Cross-posted at Organizations, Occupations and Work.

Last week the Wall Street Journal printed an article describing how CEOs around the world spend their time.  The article drew on data from a larger study, the Executive Time Use Project , and relied on reports of time use by CEO’s personal assistants.  The article indicates that assistants only tracked activities that lasted over 10 minutes in a single week selected by researchers.  That assistants, rather than the CEOs themselves, were keeping track of time use leads me to believe the reports are relatively accurate.  After all, the assistant probably does most of the scheduling of a CEOs day and CEOs are likely too busy to track data time or to agree to record their time use.

Here’s the break-down of the typical 55-hour work week for CEOs:

The hype about the findings is about the finding regarding time spent in meetings — 18 hours per week (see “Where’s the Boss? Trapped in a Meeting”).  I’m more interested in the task that occupies the greatest amount of a CEO’s time in a typical week—the 20 hours of “miscellaneous” activities.  The fine print indicates that the “miscellaneous” activities include time spent travelling, in personal activity including exercise or lunch with a spouse, or in short activities like quick, unscheduled phone calls.

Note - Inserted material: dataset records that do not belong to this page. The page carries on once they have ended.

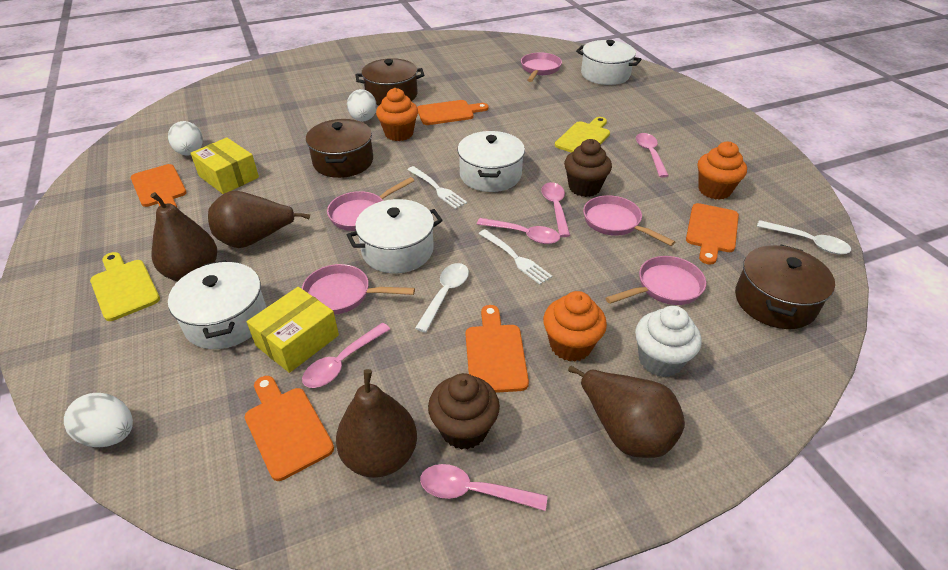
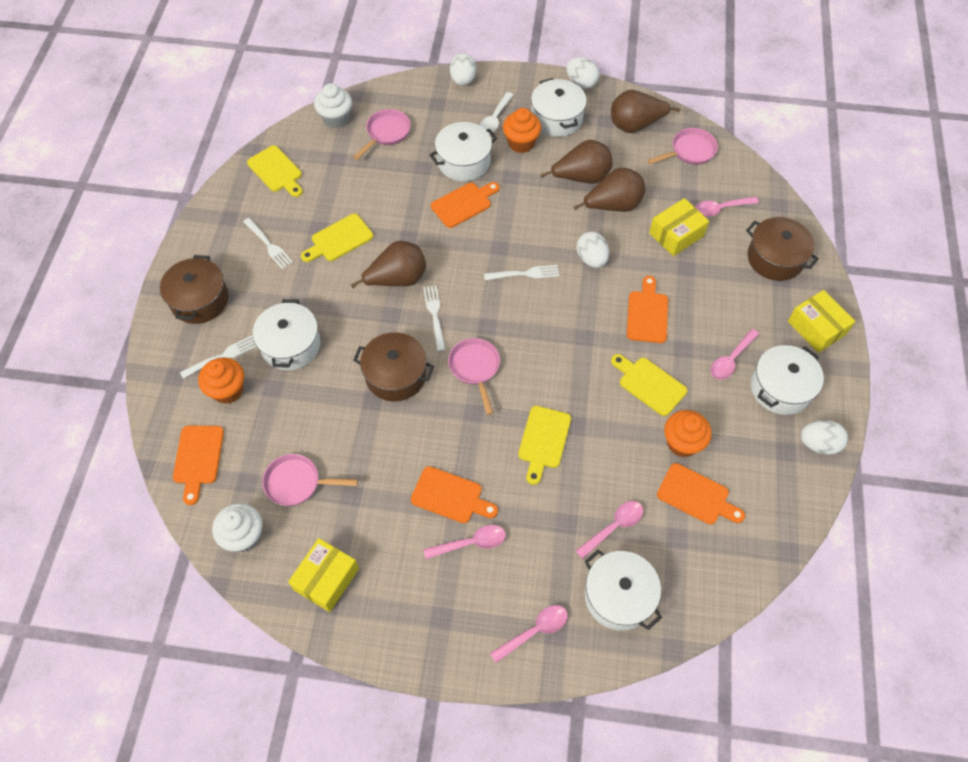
brown cupcake: 2 -> 0
pink pan: 5 -> 4
white cupcake: 1 -> 2
white egg: 3 -> 4
white fork: 2 -> 4
white pot: 4 -> 5
white spoon: 2 -> 1
yellow box: 2 -> 3
yellow cutting board: 2 -> 4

The project website advertises that knowing how CEOs spend their time can tell a lot about management style and differences in cultures and performances.  Maybe it can, and here arearticles that tackle these issues.  I think it tells us something slightly different and far more basic than this: what constitutes “work” depends on who does it.  Would a study of low wage workers calculate as part of the work week “exercise”?  Do we count travel time to and from a job as “work” among mid-level managers?  The BLS American Time Use Surveys (Table 5, see footnote 2) do not include travel related to work in measures of work time. Why did the authors include as part of a CEO workday things like personal time and activities unrelated to work?

Without this personal time, a CEO’s average work week—35 hours—looks closer or shorter than other workers.   For example, among employed people who worked on an average weekday in 2010, the average weekly hours spent working at all jobs (excluding travel related to work), for workers with a H.S. diploma was 40.05 hours, for women who worked full-time, the average was 40.80 hours, for all full-time workers, the average weekly work hours was 41.95 hours (to calculate these weekly averages from the BLS, I assumed people worked 5 days a week which is typical for full-time workers, but may overestimate the work hours of those with a H.S. diploma).

Perhaps it is time to re-evaluate how we measure “work” or at least pay close attention to the ways we do so differently for workers at different levels of the hierarchy.  Now I’m headed to the gym for some exercise.  Should I all that “work”?  I’ll leave it to you to decide.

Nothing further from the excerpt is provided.